**What is required:**
Scan the data below. Pull out each line where "removed" occurs.

[Stored records]
+++++

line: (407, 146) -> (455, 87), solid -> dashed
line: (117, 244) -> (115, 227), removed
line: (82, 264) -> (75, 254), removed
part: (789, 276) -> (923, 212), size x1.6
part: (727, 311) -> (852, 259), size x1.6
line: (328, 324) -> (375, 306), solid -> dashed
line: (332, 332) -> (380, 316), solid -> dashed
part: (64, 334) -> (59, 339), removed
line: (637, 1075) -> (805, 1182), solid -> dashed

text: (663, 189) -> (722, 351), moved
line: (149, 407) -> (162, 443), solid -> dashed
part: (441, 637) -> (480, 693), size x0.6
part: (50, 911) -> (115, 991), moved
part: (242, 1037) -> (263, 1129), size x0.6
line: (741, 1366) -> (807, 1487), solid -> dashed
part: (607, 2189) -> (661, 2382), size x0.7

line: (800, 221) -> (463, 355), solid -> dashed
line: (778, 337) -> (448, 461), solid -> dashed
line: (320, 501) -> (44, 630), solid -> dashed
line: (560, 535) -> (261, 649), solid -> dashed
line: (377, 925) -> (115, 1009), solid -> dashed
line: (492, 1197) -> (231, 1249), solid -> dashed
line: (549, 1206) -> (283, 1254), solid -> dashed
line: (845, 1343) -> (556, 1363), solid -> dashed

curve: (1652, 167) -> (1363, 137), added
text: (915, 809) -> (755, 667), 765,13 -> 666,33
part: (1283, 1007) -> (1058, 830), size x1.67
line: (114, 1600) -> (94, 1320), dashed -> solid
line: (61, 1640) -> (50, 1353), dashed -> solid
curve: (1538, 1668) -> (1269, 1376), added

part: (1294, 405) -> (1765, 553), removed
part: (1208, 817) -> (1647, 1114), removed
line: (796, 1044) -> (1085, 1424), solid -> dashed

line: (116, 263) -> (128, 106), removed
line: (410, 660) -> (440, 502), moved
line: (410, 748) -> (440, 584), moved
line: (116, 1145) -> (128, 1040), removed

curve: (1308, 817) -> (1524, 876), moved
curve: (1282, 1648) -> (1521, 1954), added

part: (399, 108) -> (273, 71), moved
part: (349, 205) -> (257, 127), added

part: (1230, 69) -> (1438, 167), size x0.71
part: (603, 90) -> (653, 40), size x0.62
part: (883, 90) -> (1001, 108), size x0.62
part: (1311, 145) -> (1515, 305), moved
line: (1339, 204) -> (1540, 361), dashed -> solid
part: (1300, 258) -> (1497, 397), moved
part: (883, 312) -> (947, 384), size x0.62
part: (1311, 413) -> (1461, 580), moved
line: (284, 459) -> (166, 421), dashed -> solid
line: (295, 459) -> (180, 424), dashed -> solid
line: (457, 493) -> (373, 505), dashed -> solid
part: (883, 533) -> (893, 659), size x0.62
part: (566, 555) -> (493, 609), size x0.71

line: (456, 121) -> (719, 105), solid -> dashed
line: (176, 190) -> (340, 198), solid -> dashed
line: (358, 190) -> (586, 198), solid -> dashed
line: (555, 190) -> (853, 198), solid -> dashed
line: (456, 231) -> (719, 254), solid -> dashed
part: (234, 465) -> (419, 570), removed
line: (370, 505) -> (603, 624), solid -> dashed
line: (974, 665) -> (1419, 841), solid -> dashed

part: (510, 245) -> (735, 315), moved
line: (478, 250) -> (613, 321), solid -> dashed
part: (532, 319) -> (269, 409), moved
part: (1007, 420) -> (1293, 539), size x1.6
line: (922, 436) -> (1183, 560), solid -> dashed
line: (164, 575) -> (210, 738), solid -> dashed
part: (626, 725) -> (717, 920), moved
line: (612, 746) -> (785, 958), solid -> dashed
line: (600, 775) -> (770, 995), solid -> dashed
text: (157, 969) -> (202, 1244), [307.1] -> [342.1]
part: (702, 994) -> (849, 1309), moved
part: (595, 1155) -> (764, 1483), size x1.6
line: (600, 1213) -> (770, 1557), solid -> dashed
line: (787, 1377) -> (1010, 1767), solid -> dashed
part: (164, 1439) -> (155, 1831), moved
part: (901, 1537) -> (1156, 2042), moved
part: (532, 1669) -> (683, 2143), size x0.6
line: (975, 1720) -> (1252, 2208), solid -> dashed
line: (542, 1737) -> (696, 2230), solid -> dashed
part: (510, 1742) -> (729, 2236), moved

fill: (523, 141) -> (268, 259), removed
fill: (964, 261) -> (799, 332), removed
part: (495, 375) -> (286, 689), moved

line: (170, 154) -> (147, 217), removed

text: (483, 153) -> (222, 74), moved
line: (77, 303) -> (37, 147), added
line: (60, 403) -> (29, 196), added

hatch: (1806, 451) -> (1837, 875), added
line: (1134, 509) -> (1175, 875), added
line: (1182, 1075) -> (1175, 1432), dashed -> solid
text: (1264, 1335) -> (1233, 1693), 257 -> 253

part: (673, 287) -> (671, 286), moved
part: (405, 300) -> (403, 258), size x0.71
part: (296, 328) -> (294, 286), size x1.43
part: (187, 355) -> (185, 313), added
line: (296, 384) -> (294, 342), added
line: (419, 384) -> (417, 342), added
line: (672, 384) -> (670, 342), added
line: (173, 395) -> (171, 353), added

+++++

**Your response:**
line: (117, 244) -> (115, 227), removed
line: (82, 264) -> (75, 254), removed
part: (64, 334) -> (59, 339), removed
part: (1294, 405) -> (1765, 553), removed
part: (1208, 817) -> (1647, 1114), removed
line: (116, 263) -> (128, 106), removed
line: (116, 1145) -> (128, 1040), removed
part: (234, 465) -> (419, 570), removed
fill: (523, 141) -> (268, 259), removed
fill: (964, 261) -> (799, 332), removed
line: (170, 154) -> (147, 217), removed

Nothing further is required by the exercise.